The UK’s highest court has ruled that a plumber can be classed as a “worker” rather than “self employed”, in a landmark case that will have wider ramifications for thousands of gig economy workers.
The Supreme Court ruled on Wednesday that a tradesman working for Pimlico Plumbers could be classed as a worker rather than an independent contractor, and was therefore entitled to certain benefits.
Gary Smith, the plumber who brought the case, had worked for Pimlico Plumbers over a five-year period. He claimed that he should be classed as a worker because he wore the company’s uniform, used its branded van and followed instructions from its control room.
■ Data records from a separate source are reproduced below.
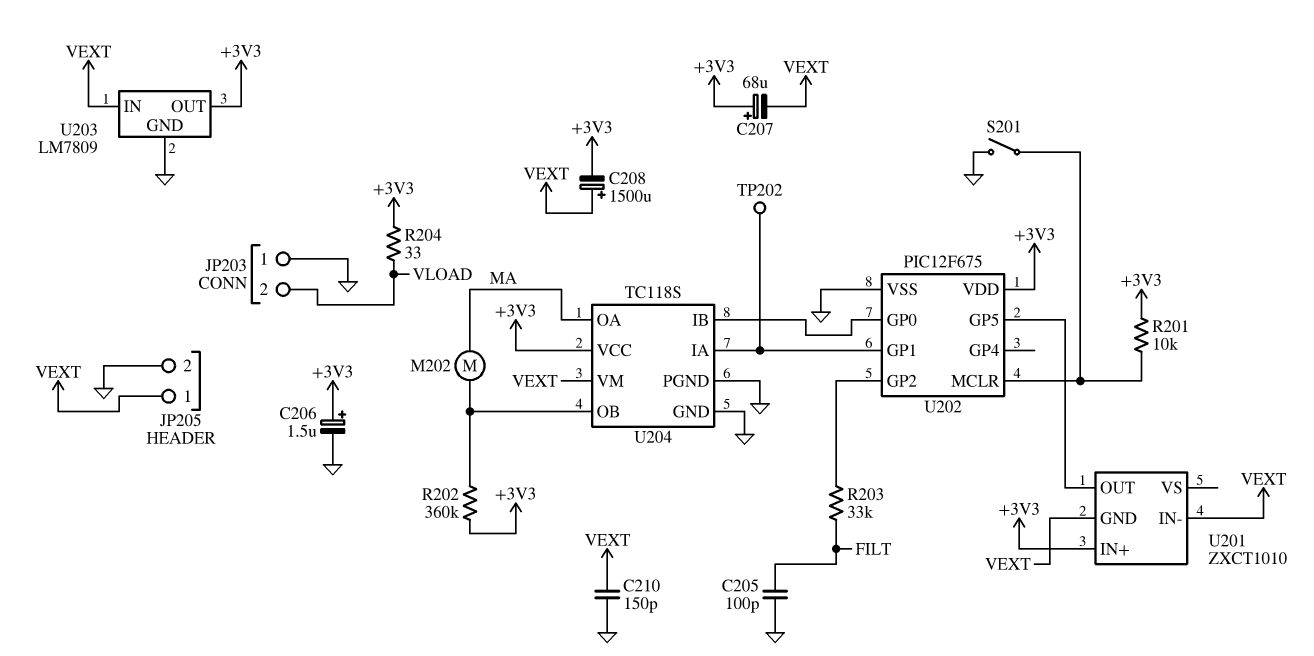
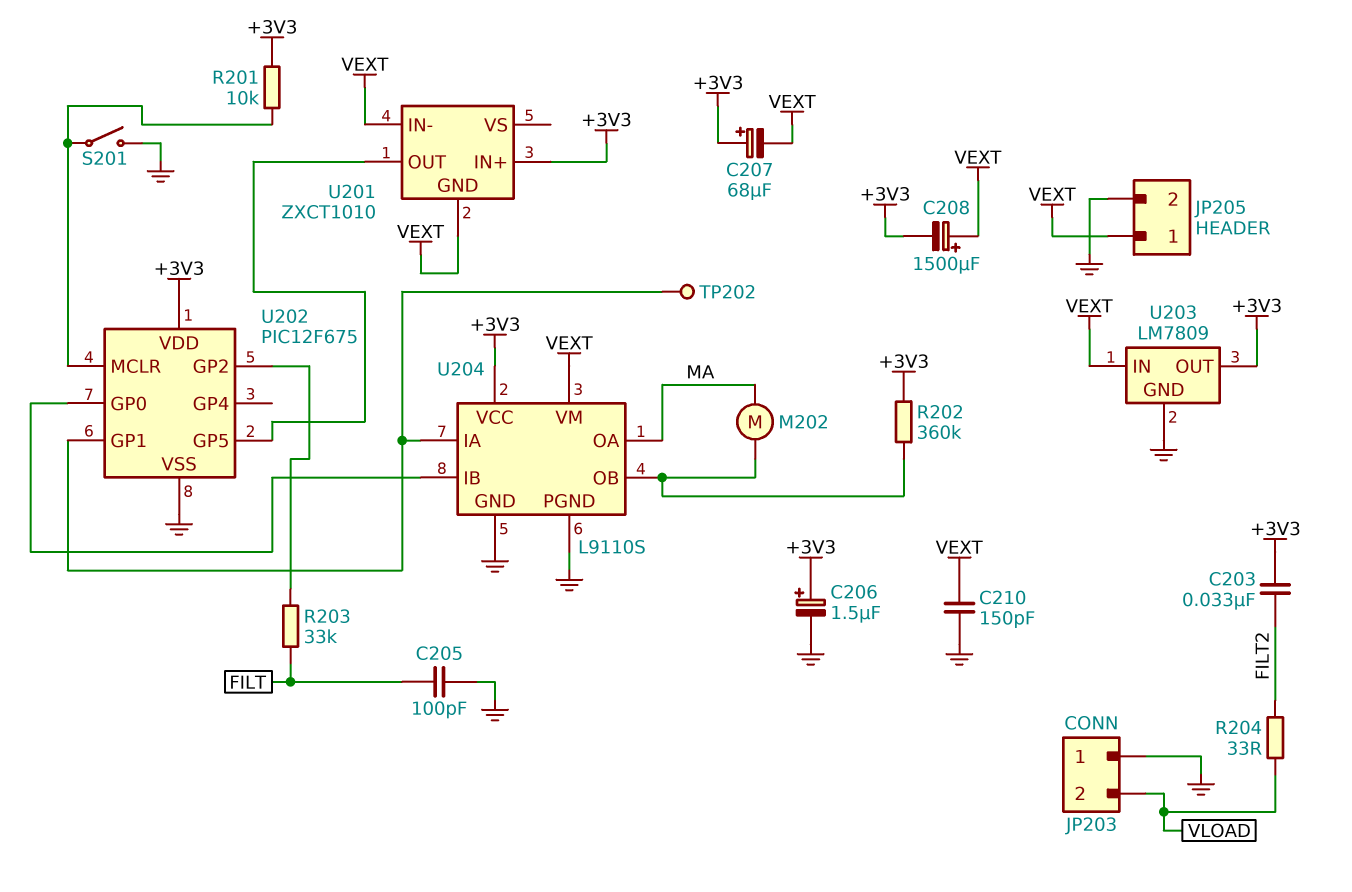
C203: none -> 33nF (+3V3, FILT2)
R204: 33 (+3V3, VLOAD) -> 33 (FILT2, VLOAD)
U204: TC118S -> L9110S

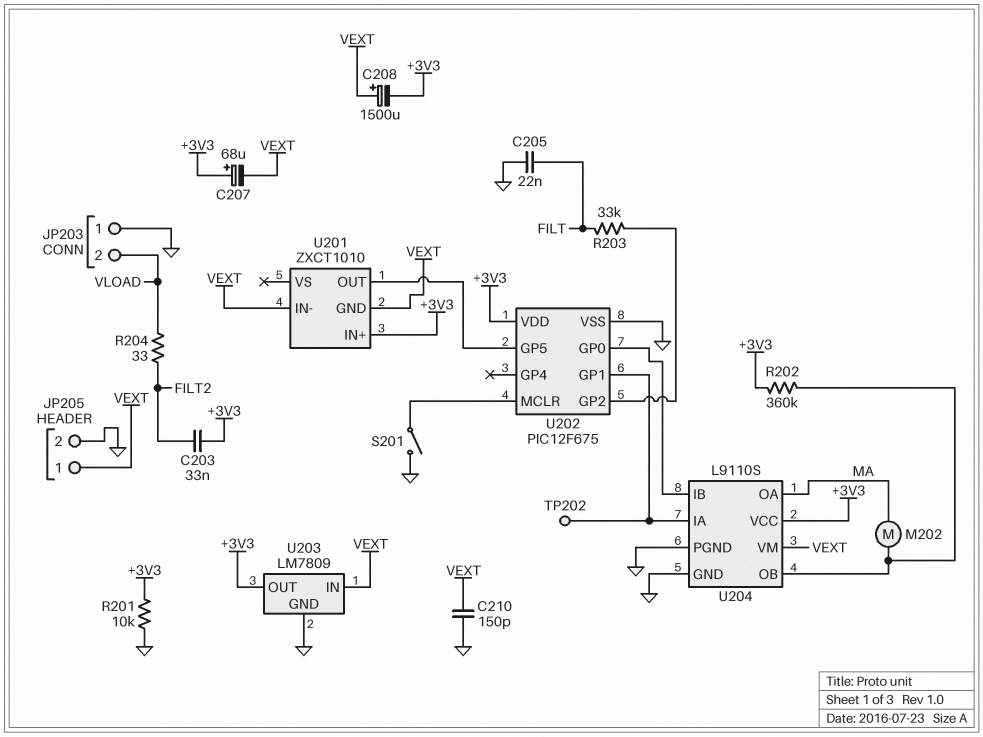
C205: 100pF (FILT, GND) -> 22nF (FILT, GND)
C206: 1.5uF (plus +3V3, minus GND) -> none
R201: 10k (+3V3, U202/MCLR) -> 10k (+3V3, GND)

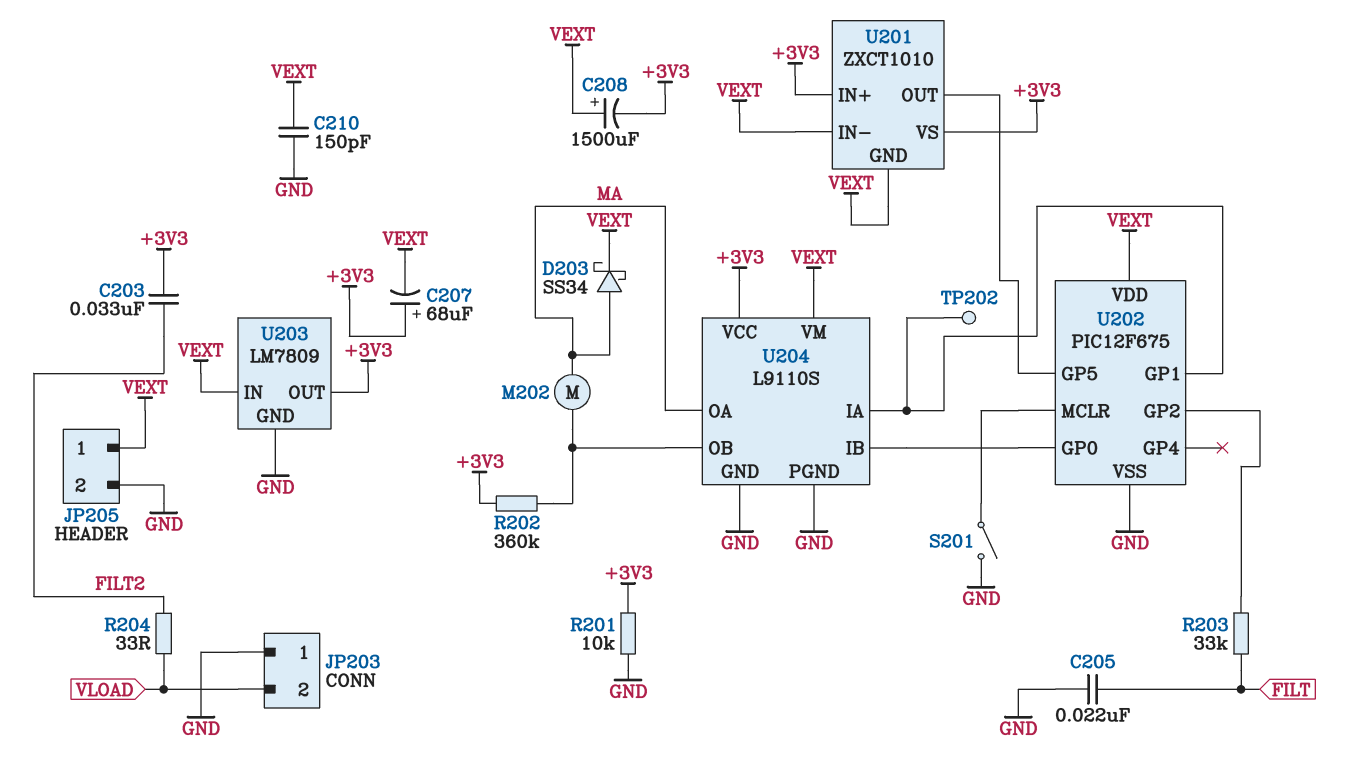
D203: none -> schottky SS34 (A MA, K VEXT)
U201 pin VS: none -> +3V3
U202 pin VDD: +3V3 -> VEXT

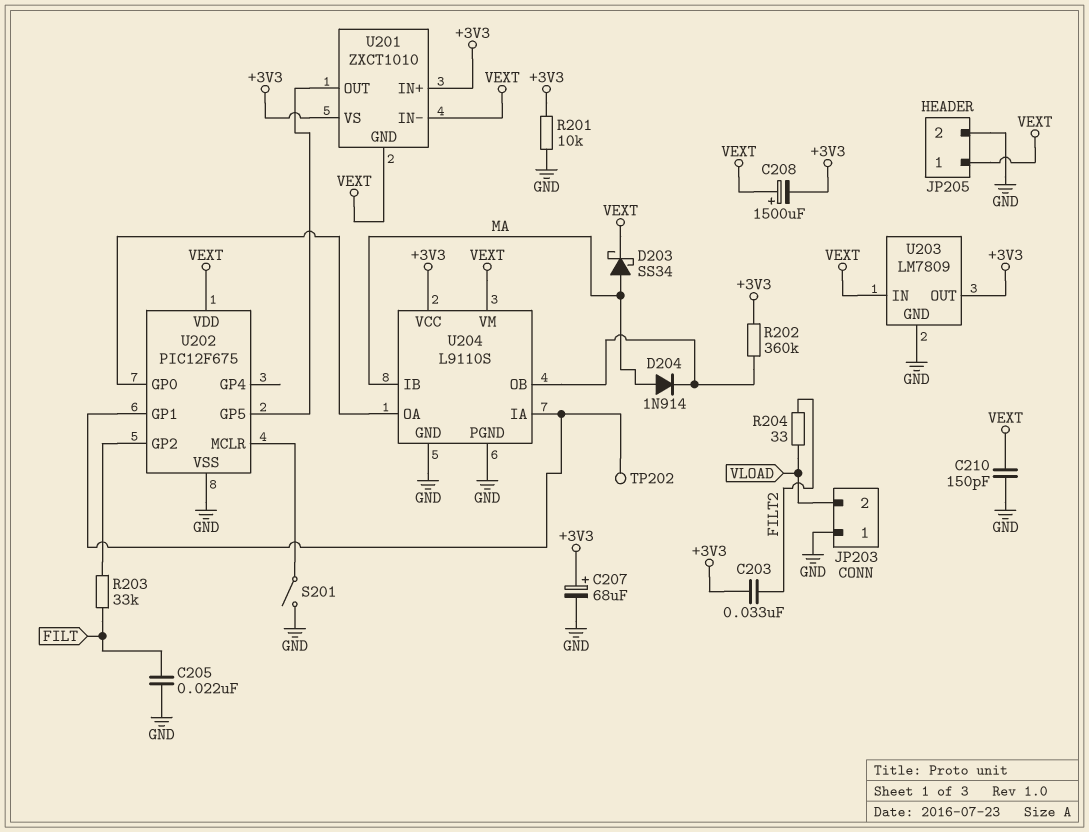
C207: 68uF (plus +3V3, minus VEXT) -> 68uF (plus +3V3, minus GND)
D204: none -> diode 1N914 (A MA, K U204/OB)
M202: motor (MA, U204/OB) -> none
U204 pin IB: U202/GP0 -> MA
U204 pin OA: MA -> U202/GP0

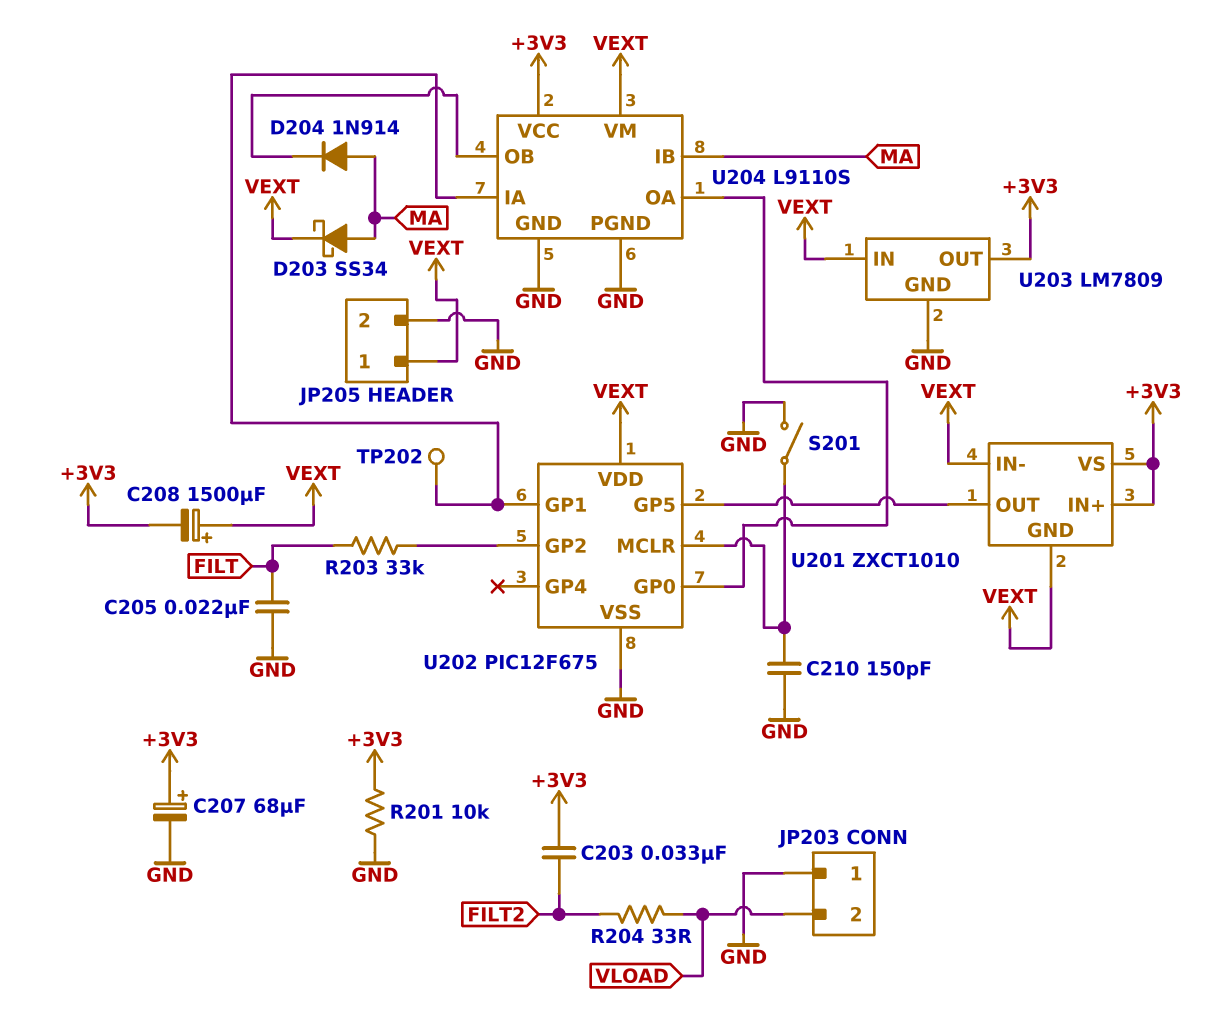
C210: 150pF (GND, VEXT) -> 150pF (GND, U202/MCLR)
R202: 360k (+3V3, U204/OB) -> none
While he was described in his contract as self employed, Mr Smith claimed he was a worker entitled to holiday pay, and protection against disability discrimination and unauthorised wage deduction.
Lord Wilson, a justice of the Supreme Court, said Mr Smith should be classed as a worker because Pimlico’s contract “enabled the company to exercise tight administrative control” over Mr Smith and “impose fierce conditions on when and how much it paid to him”.
The decision marks the first time the Supreme Court has ruled on the “gig economy”, and sets a legal precedent that will influence lower courts in similar cases.
One case, involving two Uber drivers who claim they are not self employed and are therefore entitled to the minimum wage, will be heard by the Court of Appeal later this year.
Employment tribunals have also ruled that other taxi and delivery companies, including Addison Lee, have wrongly classed their drivers as self employed.
Charlie Mullins, chief executive of Pimlico Plumbers, said on Wednesday that he was “disappointed” and “disgusted” with the decision.
“This was a poor decision that will potentially leave thousands of companies, employing millions of contractors, wondering if one day soon they will get a nasty surprise from a former contractor demanding more money.
“It can only lead to a tsunami of claims.”
But Frances O’Grady, general secretary of the Trades Union Congress, welcomed the decision, saying it was “time to end the Wild West in the gig economy”.
However, some legal experts questioned whether employers would overhaul their practices or just tweak existing contracts following the ruling. Others asked whether the justices had been too specific in their decision.
Alan Lewis, partner at Irwin Mitchell, said the ruling did not make broader comments on the gig economy and other similar cases “will continue to be argued on their specific facts”.
“For businesses that rely on self employed contracts that means further uncertainty,” he added.